Violences sexuelles et sexistes au travail : repérer et agir

Événement par Françoise Lambert

Journée internationale contre les violences faites aux femmes, palais de l’Élysée, le 25 novembre 2017. © Kamil Zihnjoglu / Pool / REA

Où finit la séduction et où commence le harcèlement sexuel au travail ? Quels sont les recours des salariés femmes et hommes ? Une loi de 2012, déclinée dans le code pénal et le Code du travail (article L1142-2-1) donne une définition du harcèlement sexuel. Celui-ci est constitué par des propos ou comportements à connotation sexuelle répétés, qui portent atteinte à la dignité du salarié en raison de leur caractère dégradant ou humiliant, ou qui créent à son encontre une situation intimidante, hostile ou offensante.

Est aussi considérée comme du harcèlement sexuel toute forme de pression grave, même non répétée, exercée dans le but réel ou apparent d’obtenir un acte de nature sexuelle […] au profit de l’auteur des faits ou au profit d’un tiers. Depuis 2012, si une personne est exposée à des propos à caractère sexuel, ceux-ci peuvent être qualifiés de harcèlement même s’ils ne visent pas directement la personne en question.

Le salarié victime de harcèlement sexuel peut déposer plainte au commissariat, à la gendarmerie ou directement auprès du procureur de la République, dans un délai de six ans après les faits. Il est en outre possible d’aller devant les prud’hommes pour mettre en cause son employeur, lequel est responsable de la santé et de la sécurité de ses salariés.

Pour faire respecter ses droits, le travailleur victime peut aussi saisir l’inspecteur du travail, le médecin du travail et le Défenseur des droits. Le plus simple reste de s’adresser à son syndicat FO ou aux représentants du personnel dans son établissement, qui pourront informer le salarié de ses droits, le défendre et l’aider dans ses démarches.

Les unions départementales et les fédérations FO peuvent orienter les responsables syndicaux et les salariés vers des « référents égalité », des militants engagés et spécialisés sur les problématiques d’égalité au travail, dont le harcèlement sexuel.
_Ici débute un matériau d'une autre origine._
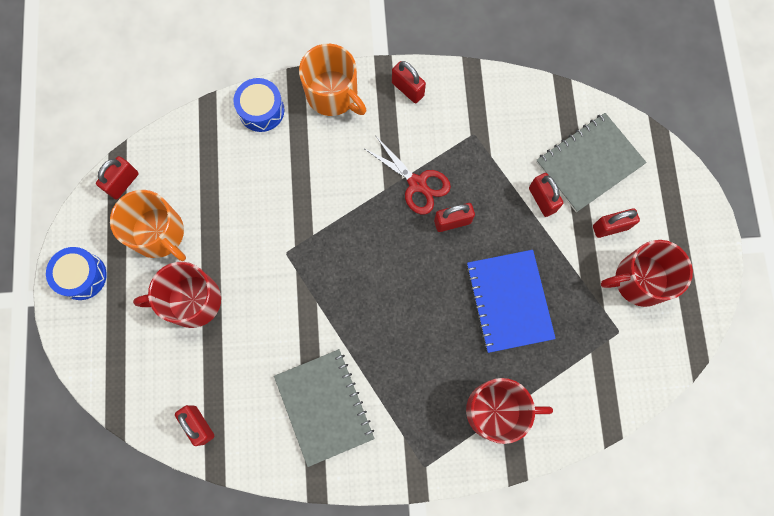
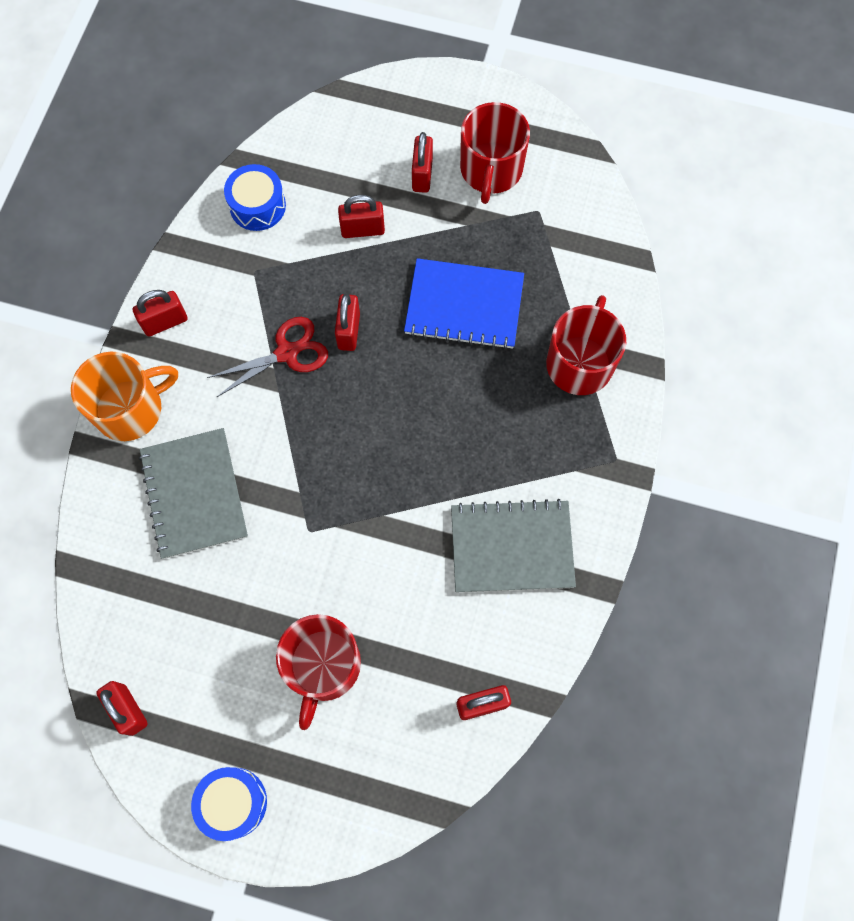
camera: 70 degrees left, 5 degrees down
(159, 234) = (218, 682): orange mug -> none
(261, 110) = (111, 501): blue drum -> blue drum (257, 206)
(589, 163) = (341, 168): grey notebook -> grey notebook (194, 494)

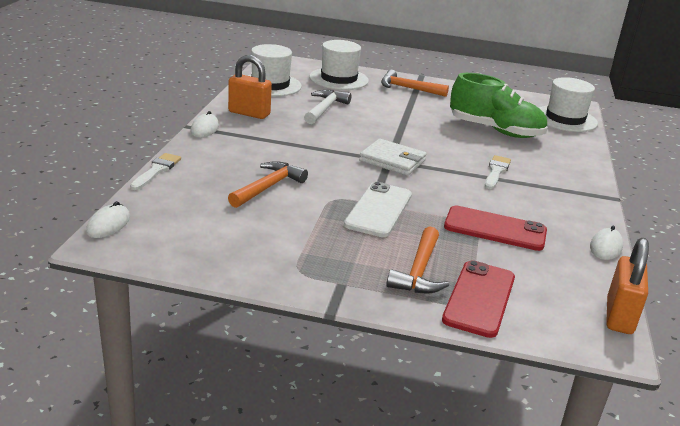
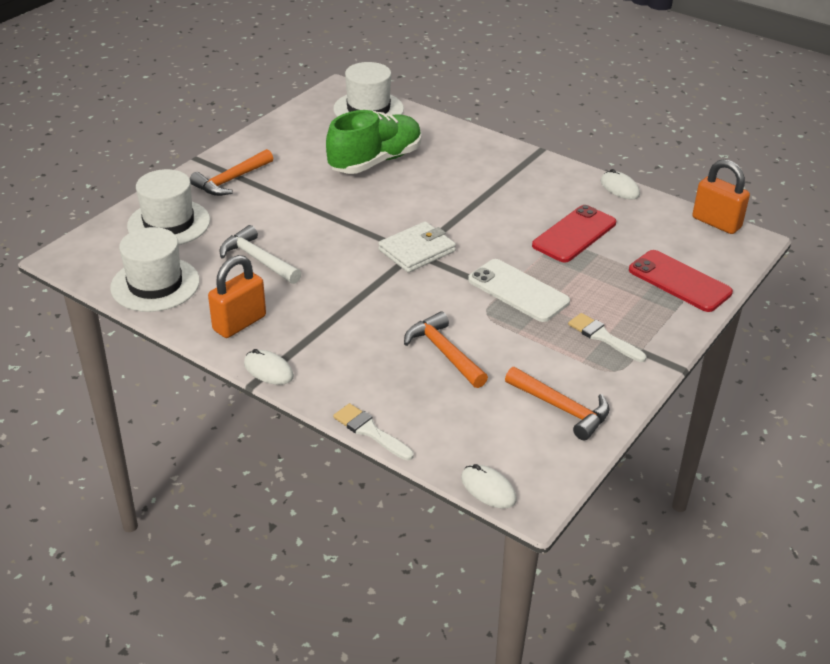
camera: 65 degrees left, 10 degrees up
(419, 271) = (632, 300): orange hammer -> orange hammer (562, 408)
(496, 171) = (466, 194): white brush -> white brush (603, 337)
La confédération FO vient aussi de publier une brochure sur son site Internet. Ne pas rester seul reste le maître mot. 

 

Repères : Le harcèlement au travail en chiffres
Une femme active sur cinq a été confrontée en France à une situation de harcèlement sexuel au travail et 20 % des Français déclarent connaître une personne ayant dû y faire face. C’est ce qu’indique une enquête IFOP de 2014 réalisée pour le Défenseur des droits. Trois quarts des femmes qui s’estiment victimes de harcèlement au travail mentionnent des gestes ou propos à connotation sexuelle répétés malgré leur absence de consentement. 70 % des victimes n’ont pas rapporté les faits à leur employeur ou à la direction. Lorsqu’elles l’ont fait, elles sont 40 % à penser que l’affaire s’est terminée à leur détriment. Seulement 5 % des situations ont été portées devant un tribunal.